Portada | Actualidad | Nómadas o sedentarios

Cuando se produjo el primer homicidio registrado de nuestra civilización judeo-cristiana, Caín fue acusado de asesinato en primer grado. La Historia Sagrada le condenó, sin juicio ni abogado defensor. Nadie tuvo en cuenta la provocación de su hermano que le metió las ovejas en el huerto por enésima vez. ¿Se merecía Abel, el nómada, el castigo de su hermano sedentario? Habría que revisar el juicio del Divino Hacedor, aunque la insolencia de Caín y su desabrida respuesta merecían, por lo menos, una buena reprimenda por desacato a la autoridad. Cualquier juzgado actual lo habría condenado por homicidio involuntario, con una pena minorizada por ‘enajenación mental transitoria’.

Los romanos vivían felices en sus ciudades y asentamientos hasta que unos pueblos nómadas vinieron para aguarles la fiesta. Su monumental imperio cayó, diría Gila: «como la ceniza de un puro».

El poco conocido imperio nómada mongol de Gengis Kan, en el siglo XIII, todavía hoy nos sorprende por su enorme tamaño y organización. Un dominio total de un sinnúmero de tribus, gracias a una burocracia tan móvil como eficiente.

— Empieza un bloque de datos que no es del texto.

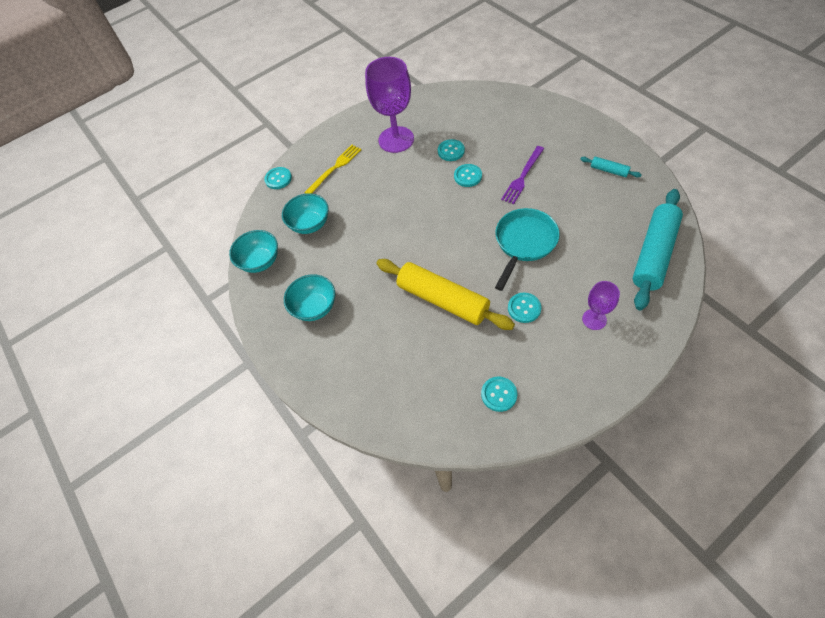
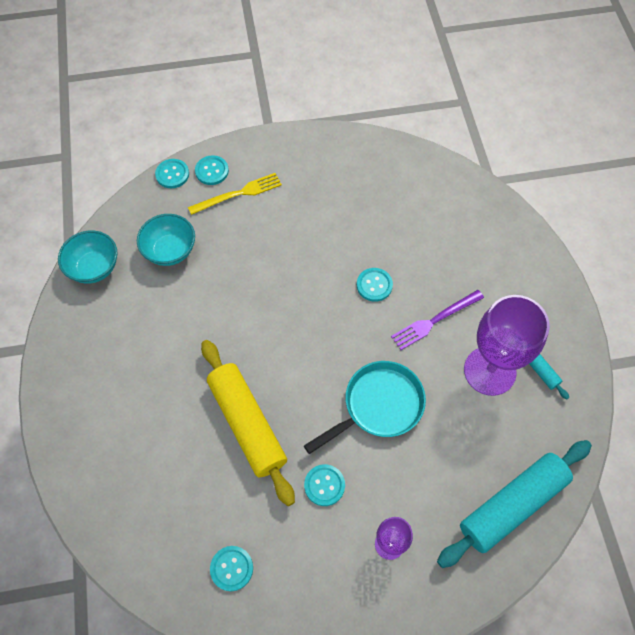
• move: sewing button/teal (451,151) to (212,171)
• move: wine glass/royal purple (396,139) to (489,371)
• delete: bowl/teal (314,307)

La Mesta, una organización de pastores trashumantes, no solamente disfrutaban de cañadas reales reservadas para su paso y estaban exentos del servicio militar, sino que una de aquellas pasa por la mismísima Puerta del Sol, por donde los rebaños transitan cada año, con el afán de conservar sus derechos.

Las peleas a tiros en el Oeste americano entre los indios, colonos, granjeros y vaqueros tuvieron menos de heroico que de lucha entre sedentarios y nómadas. El alambre de espino fue inventado por los sedentarios y el sonido de las armas de fuego tienen un algo de festivo en manos de los que siguen interviniendo en escaramuzas desde Tejas a Afganistán.

Peregrinar a Compostela, La Meca, Tierra Santa, etc. son ejemplos muy curiosos de nomadismo.

Las populares caravanas, ‘campings’ y excursiones varias, con la excelente excusa de estar en contacto con la madre naturaleza, han configurado un turismo que suele provocar atascos en las carreteras durante el verano. Las colas en los aeropuertos durante el mes de agosto son otro elemento curioso del sedentario que busca ser nómada por un tiempo de vacaciones, a veces sólo para poder decir: «Estuve allí».

No creo que en este dualismo haya nada realmente trascendente, pero su existencia nos muestra que el viaje tiene sentido por sí mismo y el destino es bastante menos importante.